WhatsApp entra en la mira de la Comisión Europea y será una de las tecnológicas más fiscalizadas

WhatsApp, una de las aplicaciones de mensajería más utilizadas en el mundo y propiedad de Meta, entró formalmente en el radar regulatorio de la Unión Europea. La decisión se da tras comprobar que sus funciones de difusión pública, como los canales, superan el umbral de usuarios establecido por el Reglamento de Servicios Digitales (DSA), normativa creada para controlar el poder de las grandes tecnológicas.
Con esta designación, la plataforma queda sujeta a mayores obligaciones legales, entre ellas la evaluación de riesgos sistémicos, la prevención de la difusión de contenidos ilegales, la lucha contra la desinformación y una mayor rendición de cuentas ante las autoridades europeas.
Aunque los mensajes privados continúan protegidos por el cifrado de extremo a extremo, la Comisión considera que los espacios de comunicación masiva dentro de WhatsApp pueden tener un impacto directo en la opinión pública, procesos democráticos y cohesión social, especialmente en contextos electorales o de crisis.
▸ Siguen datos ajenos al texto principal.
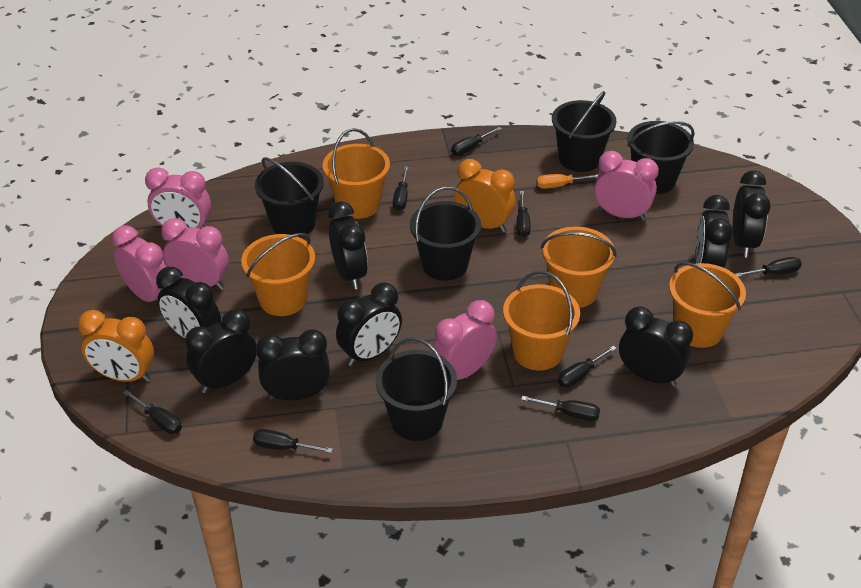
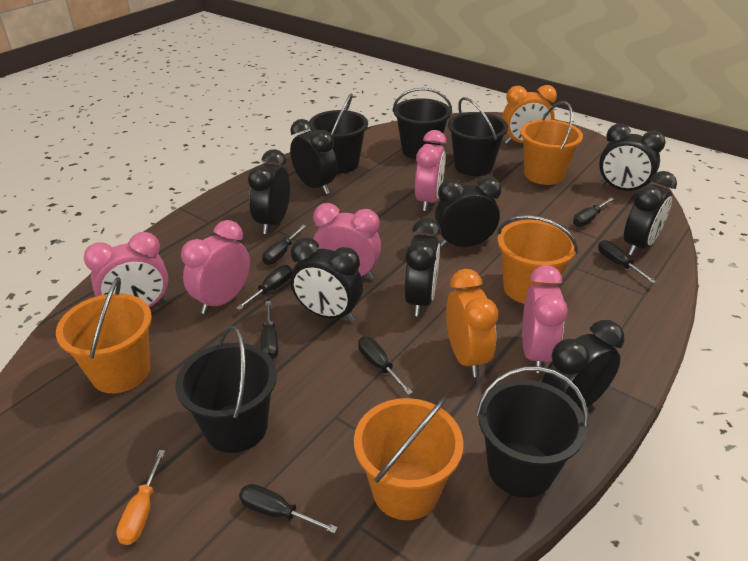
black screwdriver: 8 -> 7
orange bucket: 5 -> 4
Para expertos en política digital, esta decisión marca un nuevo momento en la relación entre gobiernos y plataformas tecnológicas. “La UE está enviando un mensaje claro: ninguna red social, por más cotidiana que parezca, está fuera del escrutinio cuando su influencia social es tan grande”, señalan analistas en regulación tecnológica.
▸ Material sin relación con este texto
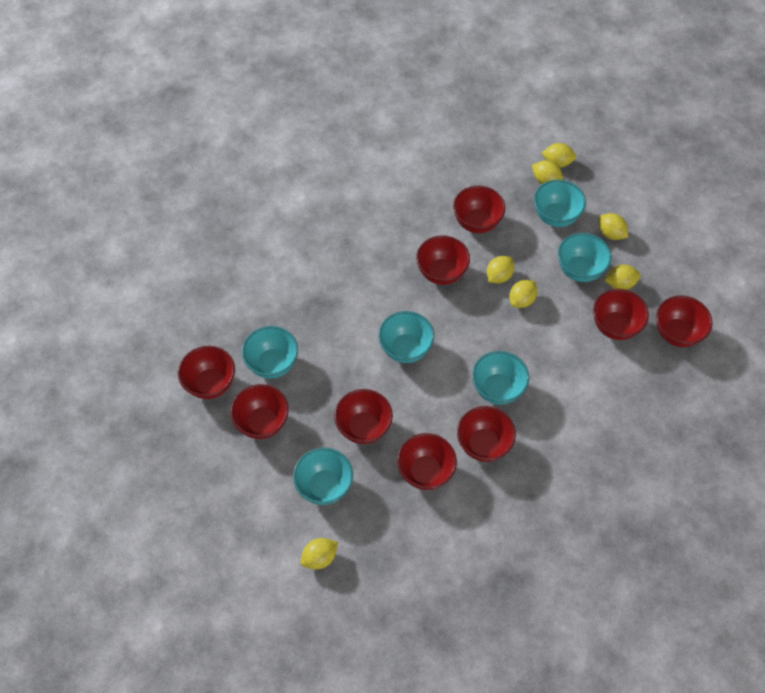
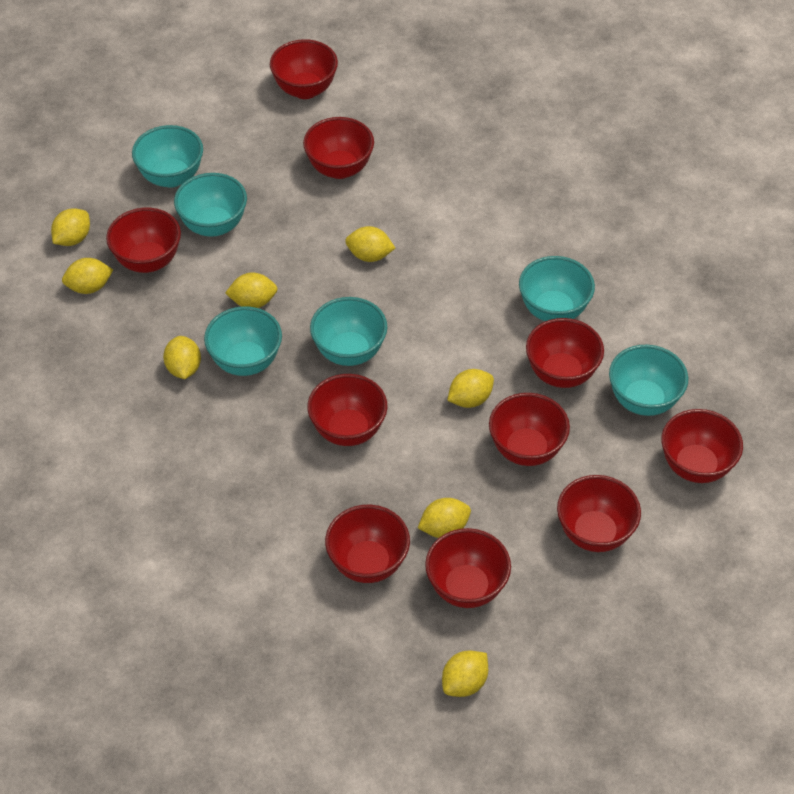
red bowl: 9 -> 10
yellow lemon: 7 -> 8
Meta tendrá un plazo determinado para adaptar sus políticas internas a las nuevas exigencias. De no cumplirlas, se expone a sanciones millonarias, lo que refuerza la intención europea de frenar los abusos de poder digital y garantizar un entorno más seguro para los usuarios.
Un precedente global en la regulación de plataformas digitales
La inclusión de WhatsApp en esta lista no solo tiene implicaciones para Europa, sino que sienta un precedente internacional. Países de América Latina, incluido México, observan con atención este modelo regulatorio, ante el creciente debate sobre el papel de las redes sociales en la desinformación, la privacidad y la manipulación de audiencias.
En un mundo donde las plataformas digitales influyen cada vez más en la vida política y social, la decisión de la Comisión Europea refuerza la idea de que el poder tecnológico también debe rendir cuentas, incluso cuando se trata de aplicaciones que millones de personas usan todos los días.